9.4. Sigmoid & Approximation

Warning

This activation function has an asymptote to negative \(y\) infinity and positive y infinity outside of a very small safe band of input \(x\) values. This will cause nan and extremely large numbers if you aren’t especially careful and keep all values passed into this activation function within the range -4 to 4 which is its golden range. Think especially carefully of your initial weights, and whether or not they will exceed this band into the danger zone. See: \sigma_a(x)

To be able to use (fully homomorphically encrypted) cyphertexts with deep learning we need to ensure our activations functions are abelian compatible operations, polynomials. Sigmoid (1) is not a polynomial, thus we approximate (3). Similarly since we used an approximation for the forward activations we use a derivative of the sigmoid approximation (4) for the backward pass to calculate the local gradient in hopes of descending towards the global optimum (gradient descent).

9.4.1. Sigmoid \(\sigma(x)\)

9.4.1.1. \(\sigma(x)\)

(1) Sigmoid

(1)\[\sigma(x)=\frac{1}{1+e^{-x}}\]

9.4.1.2. \(\frac{d\sigma(x)}{dx}\)

(2) Sigmoid derivative (Andrej Karpathy CS231n lecture)

(2)\[\frac{d\sigma(x)}{dx} = \frac{e^{-x}}{(1+e^{-x})^2} = (\frac{1+e^{-x}-1}{1+e^{-x}})(\frac{1}{1+e^{-x}}) = (1-\sigma(x))\sigma(x)\]

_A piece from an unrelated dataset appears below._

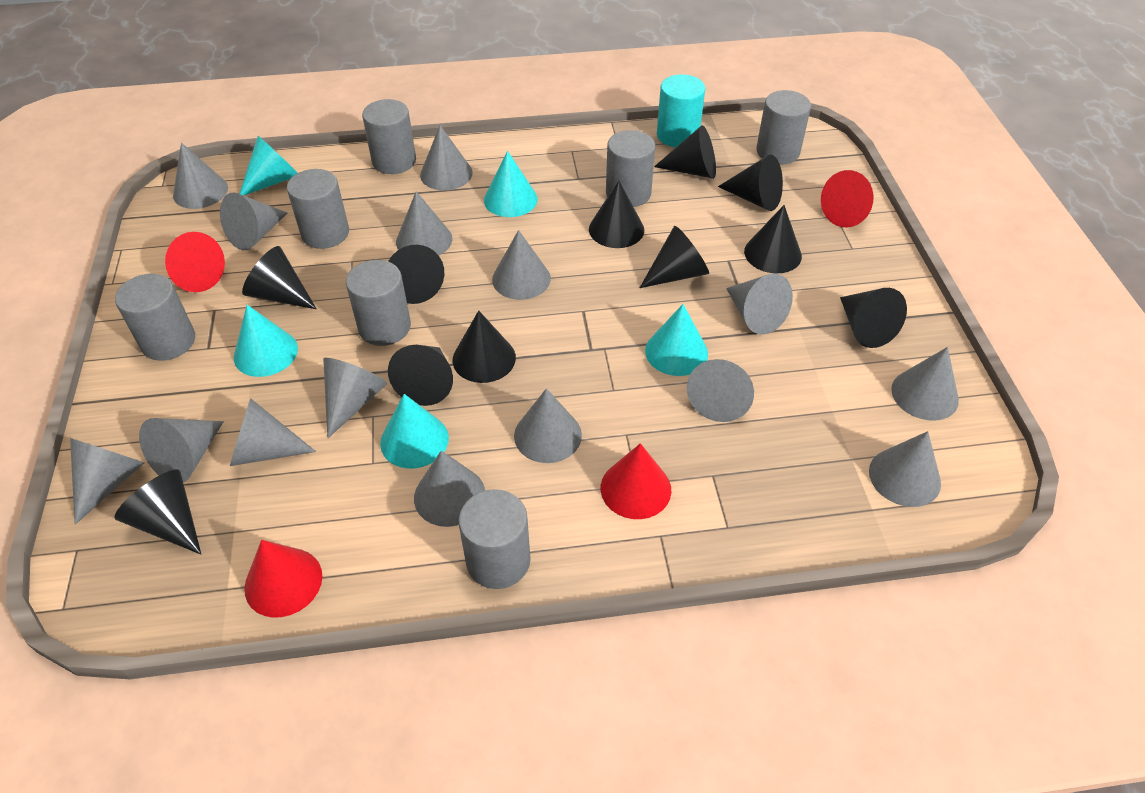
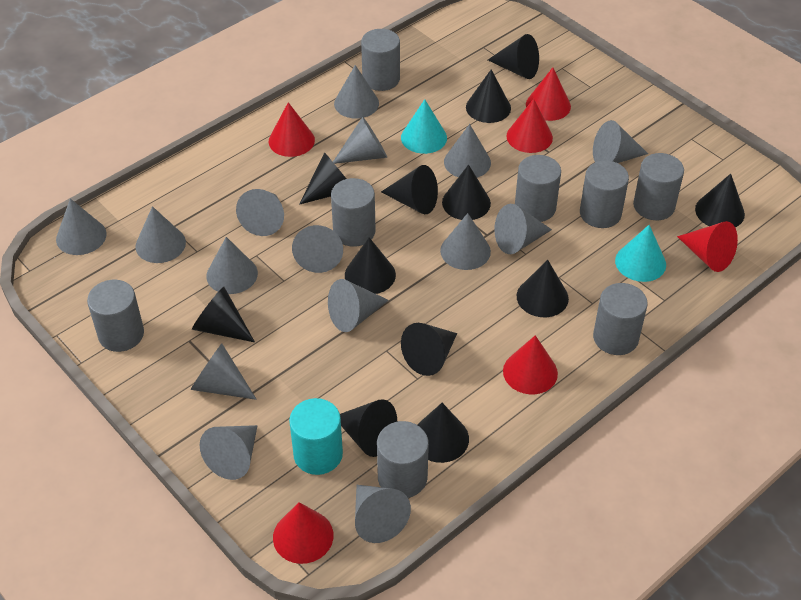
black cone: 11 -> 12
grey cylinder: 7 -> 8
red cone: 4 -> 6
turquoise cone: 5 -> 2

9.4.2. Sigmoid-Approximation \(\sigma_a(x)\)

9.4.2.1. \(\sigma_a(x)\)

(3) Sigmoid-approximation

(3)\[\sigma(x) \approx \sigma_a(x) = 0.5 + 0.197x + -0.004x^3, where\ x \in \{4 > x > -4 \subset \R \}\]

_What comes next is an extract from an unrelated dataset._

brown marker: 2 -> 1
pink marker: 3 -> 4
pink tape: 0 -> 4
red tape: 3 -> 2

9.4.2.2. \(\frac{d\sigma_a(x)}{dx}\)

(4) Sigmoid-approximation derivative

(4)\[\frac{d\sigma(x)}{dx} \approx \frac{d\sigma_a(x)}{dx} = 0.0 + 0.197 + (-0.004*3)x^2 = 0.197 + -0.012x^2, where\ x \in \{4 > x > -4 \subset \R \}\]

9.4.3. Sigmoid API

Note

You may see some or no content at all on this page that documents the API. If that is the case please build the documentation locally (Docker Build), or view this documentation using a “autodoc”-ed version of this documentation (see: Documentation Variations).

class fhez.nn.activation.sigmoid.Sigmoid

Sigmoid approximation.

backward(gradient: numpy.array): Calculate gradient of sigmoid with respect to input x.

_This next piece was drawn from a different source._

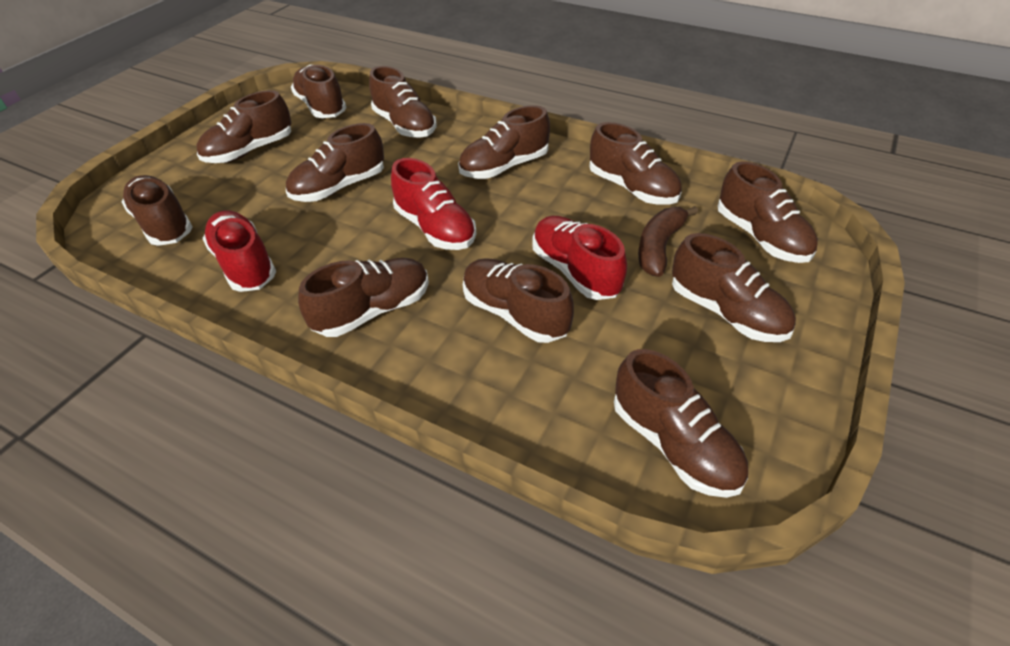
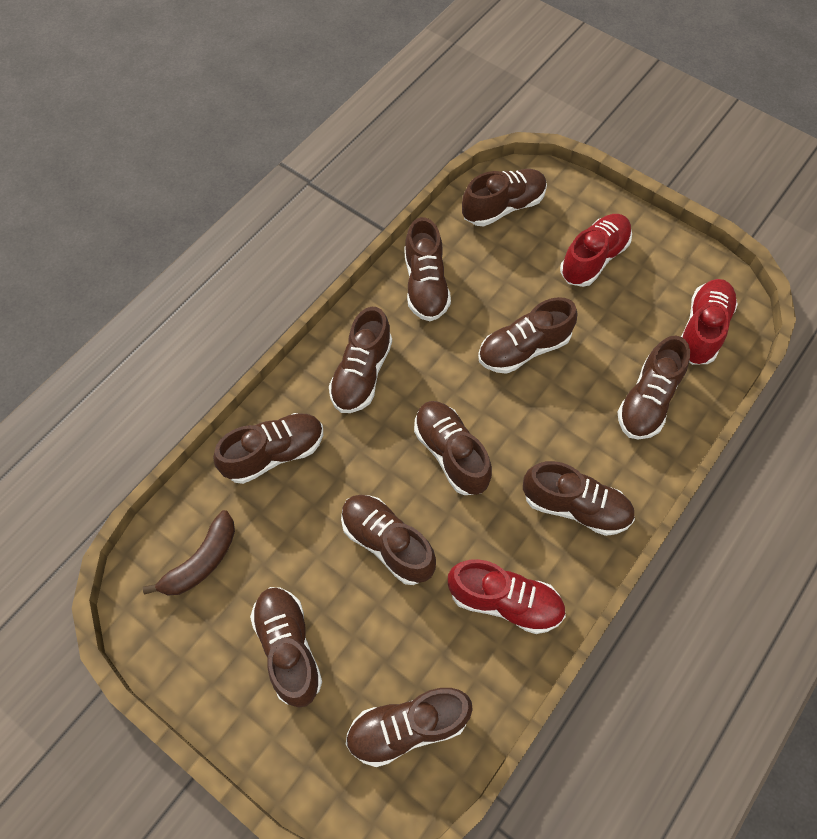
brown shoe: 12 -> 11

property cost: Get computational depth of this node.

forward(x): Calculate sigmoid approximation while minimising depth.

sigmoid(x): Calculate standard sigmoid activation.

update(): Update nothing, as sigmoid has no parameters.

updates(): Update nothing, as sigmoid has no parameters.